Изменить стиль страницы

На Варварке находился трактир Лопашова с верхним залом, устроенным в виде «русской избы» с расшитыми полотенцами на украшенных резьбой стенах. Столы здесь сервировали музейной серебряной посудой допетровского времени, даже шампанское разливали по кубкам ковшом. Неизменными посетителями этого трактира были сибирские золотопромышленники, для которых Лопашов специально выписал из Сибири повара, готовившего пельмени и строганину. С утра в лопашовском трактире коммерсанты за чаем заключали многомиллионные сделки, а затем скрепляли их за пельменями. Солидные дела решались и в соседнем трактире у «Арсентьича» (по имени владельца — Михаила Арсентьевича Арсеньева) в Большом Черкасском переулке, где подавали лучшие в Москве щи с головизной, ветчину и белую рыбу.

Самым тихим был трактир «Хлебная биржа» А. Т. Зверева в Гавриковом переулке — место сбора оптовиков-мукомолов; сюда не пропускали даже очень хорошо одетых посетителей, если те находились в подпитии. С утра здесь подавался только чай, за которым купцы заключали сделки; на столах у них лежали мешочки с образцами зерна. Только по окончании «делов» устраивался завтрак. Пить с утра в трактире не было принято — для этого служила вечерняя поездка в загородный ресторан; в солидных же заведениях, у Лопашова или у «Арсентьича», пьянство не допускалось. Но были среди купцов и любители «подгорячить» сделку, напоив продавца или покупателя. К их услугам был трактир Бубнова в Ветошном переулке, где можно было напиваться уже с самого утра, а то и загулять на неделю. Помимо роскошных верхних залов, в бубновском трактире был еще подземный этаж — «дыра»: большой подвал с низким сводчатым потолком, без окон, разделенный тонкими деревянными перегородками на маленькие кабинеты, похожие на пароходные каюты. В каждом таком отделении, освещенном газовым рожком, не было никакой мебели, кроме стоявшего посредине стола с залитой вином грязной скатертью и располагавшихся вокруг него четырех стульев. В этих темных, грязных и душных помещениях ежедневно с утра и до поздней ночи происходило непробудное пьянство купцов. Посетители чувствовали себя свободно, потому что за отсутствием женщин там можно было говорить, петь, ругаться и кричать, устраивать любые скандалы — «наверх» не доходило ничего; «сокровенность» была маркой скандального трактира. Зато на следующий день у опухшего коммерсанта могли спросить: «А ты не в бубновскую дыру попал?»

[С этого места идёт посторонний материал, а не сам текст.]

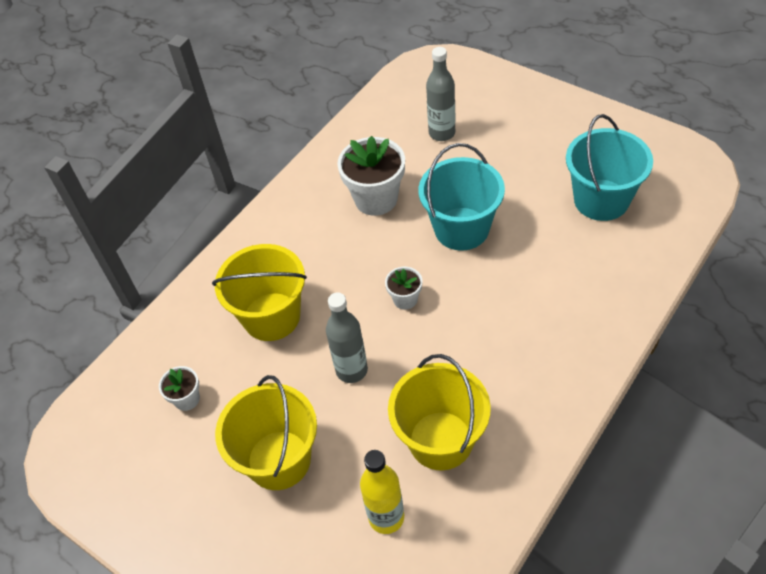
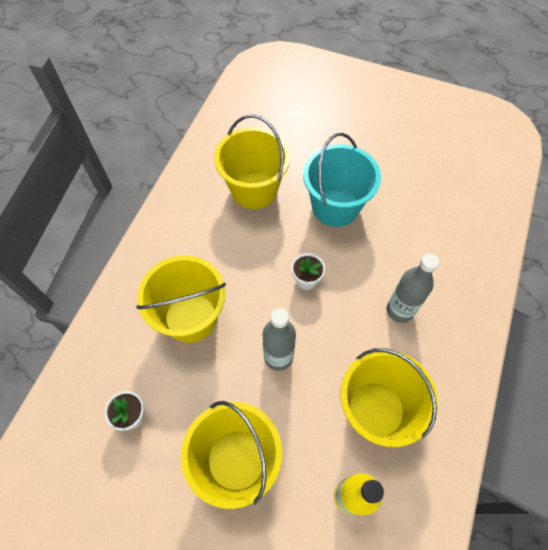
camera: 20 degrees left, 10 degrees up
(376, 199) = (254, 189): white flower pot -> yellow bucket
(442, 133) = (293, 121): grey bottle -> grey bottle (400, 310)
(601, 200) = (441, 164): turquoise bucket -> none

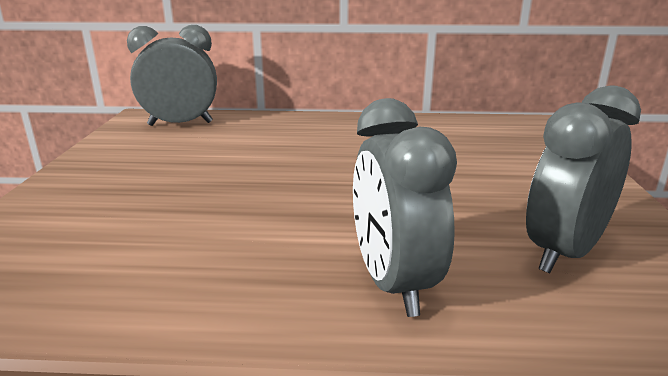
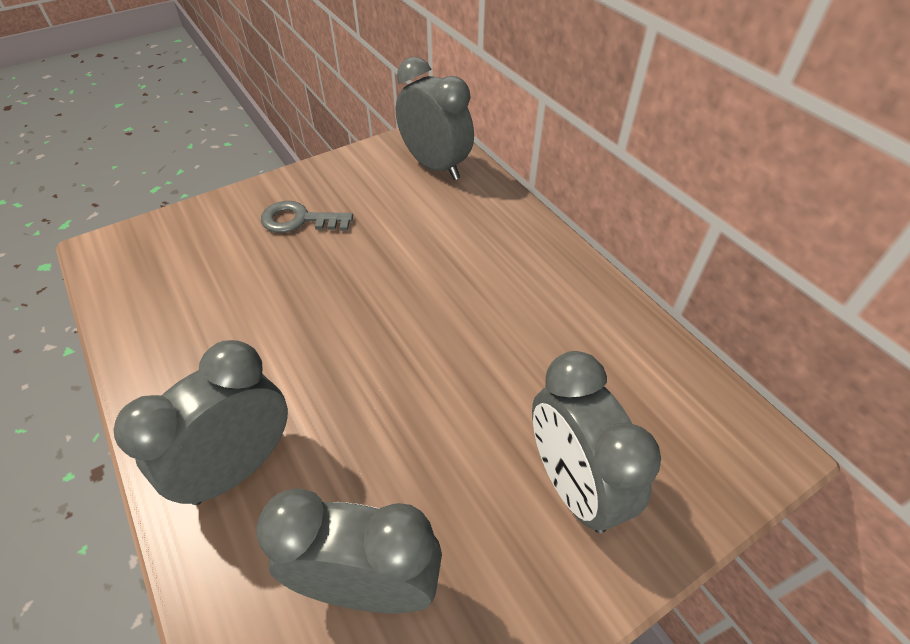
camera: 55 degrees right, 25 degrees up
(128, 182) = (299, 220): none -> grey key
(527, 167) = (573, 485): none -> grey clock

В 1870-х годах трактир старообрядца С. С. Егорова в Охотном ряду славился великолепной русской кухней и богатейшим выбором чая; причем пили его здесь только из чашек, а не из стаканов. Для чаепития была отведена специальная комната, отделанная в китайском стиле. Егоровский трактир украшала вывеска с изображением ворона, держащего в клюве блин. На первом этаже здания трактира Егорова находилась блинная Воронина, пользовавшаяся большой популярностью благодаря особым фирменным блинам. Там сидели прямо в шубах и ели блины с пылу, с жару с холодной белужиной или осетриной, с хреном и уксусом. На втором этаже за раздевалкой находились залы с расписными стенами и бассейном для стерляди; слух гостей услаждали песнями сидевшие в клетках соловьи. Там подавались различные селянки и изысканные рыбные блюда. В трактире Егорова запрещалось курить (для этого богомерзкого занятия существовала маленькая комнатка наверху); строго соблюдались постные дни, а каждую субботу владелец раздавал милостыню.

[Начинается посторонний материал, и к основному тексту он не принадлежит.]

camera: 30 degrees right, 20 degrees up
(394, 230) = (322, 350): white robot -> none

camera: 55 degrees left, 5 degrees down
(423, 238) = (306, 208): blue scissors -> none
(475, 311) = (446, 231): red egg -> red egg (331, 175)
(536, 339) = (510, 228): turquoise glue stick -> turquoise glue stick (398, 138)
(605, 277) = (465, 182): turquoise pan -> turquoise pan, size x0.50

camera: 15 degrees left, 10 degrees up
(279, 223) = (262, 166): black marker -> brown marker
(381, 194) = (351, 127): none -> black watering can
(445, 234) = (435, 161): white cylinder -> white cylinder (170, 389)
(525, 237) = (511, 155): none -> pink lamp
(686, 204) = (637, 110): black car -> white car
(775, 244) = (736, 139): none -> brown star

Фирменным блюдом у Егорова был расстегай — круглый пирог с несколькими слоями различной рыбной начинки и кусочком истекавшей жиром налимьей печенки сверху. От полового требовалось особое искусство, чтобы при подаче рассечь пирог от центра острым ножом на десятки очень тонких ломтиков так, чтобы и сам расстегай, и находившаяся в его центре печенка сохранили в неприкосновенности свою форму. Общепризнанным мастером разделки расстегая таким «китайским розаном» был половой Петр Кирилыч; с ним соперничали в этом искусстве Кузьма Павлович и Иван Семенович из тестовского трактира.

В дороживших своей репутацией трактирах подбирался соответствующий персонал — половые. «Мужики молодые и ладные, причесанные на прямой пробор с тщательно расчесанной бородой и открытой шеей одеты были в подвязанные на талии розовые или белые летние рубахи и синие, заправленные в сапоги, широкие штаны. При всей свободе национального костюма они обладают хорошей осанкой и большим природным изяществом» — так оценил служителей московского трактира в 1858 году французский писатель Теофиль Готье. Его поразило отсутствие в гардеробе номерков, в которых не было необходимости — прислуга безошибочно надевала гостям на плечи именно их шубы.

Высшей категорией трактирных слуг были официанты. В отличие от половых, им полагалось носить фрак с белыми сорочкой, жилетом и галстуком. Безукоризненная «форма» должна была сопровождаться соответствующими манерами «высокого тона» — умением почтительно, но с достоинством и знанием дела разговаривать с клиентом, подавать блюда, управлять салфеткой (при приеме заказа держать ее на левом плече, при подаче счета — на правом и ни в коем случае не под локтем). Официант приличного ресторана должен был уметь раскрыть клиенту все достоинства меню, назубок знать названия сложной ресторанной кухни и особенности сервировки стола под каждое блюдо; трактирным половым требовалось немалое время, чтобы научиться мастерски обслужить даже привередливого гостя:

«Водочки какой графинчик — большой или малый? С маленького начнем? Похолодней? Что закусить прикажете? Горячее ли из закусок? Почки в мадере готовы, московская селяночка с осетринкой, скобленочка на сковородке, почки "Брошед" — можно быстро… Селяночку? Слушаю! Из холодного икорки паюсной со свежим огурчиком, салат "Оливье", телятинка с салатом, есть семга высокая — из двинских? Селедочку? Слушаю! И селедочку подадим… К ней масло сливочное, картофель в мундире? Слушаю! У нас сегодня дежурт-уха из налимов с печенкой, к ней расстегаи, холодный поросенок… На второе можем подать куропатки на канапе, с салатом… Третье — пломбир и гурьевская каша. На гурьевской остановимся? Не задержу, сейчас же-с! Так графинчик маленький, с него начнем-с? Меню выбрали анжелик!»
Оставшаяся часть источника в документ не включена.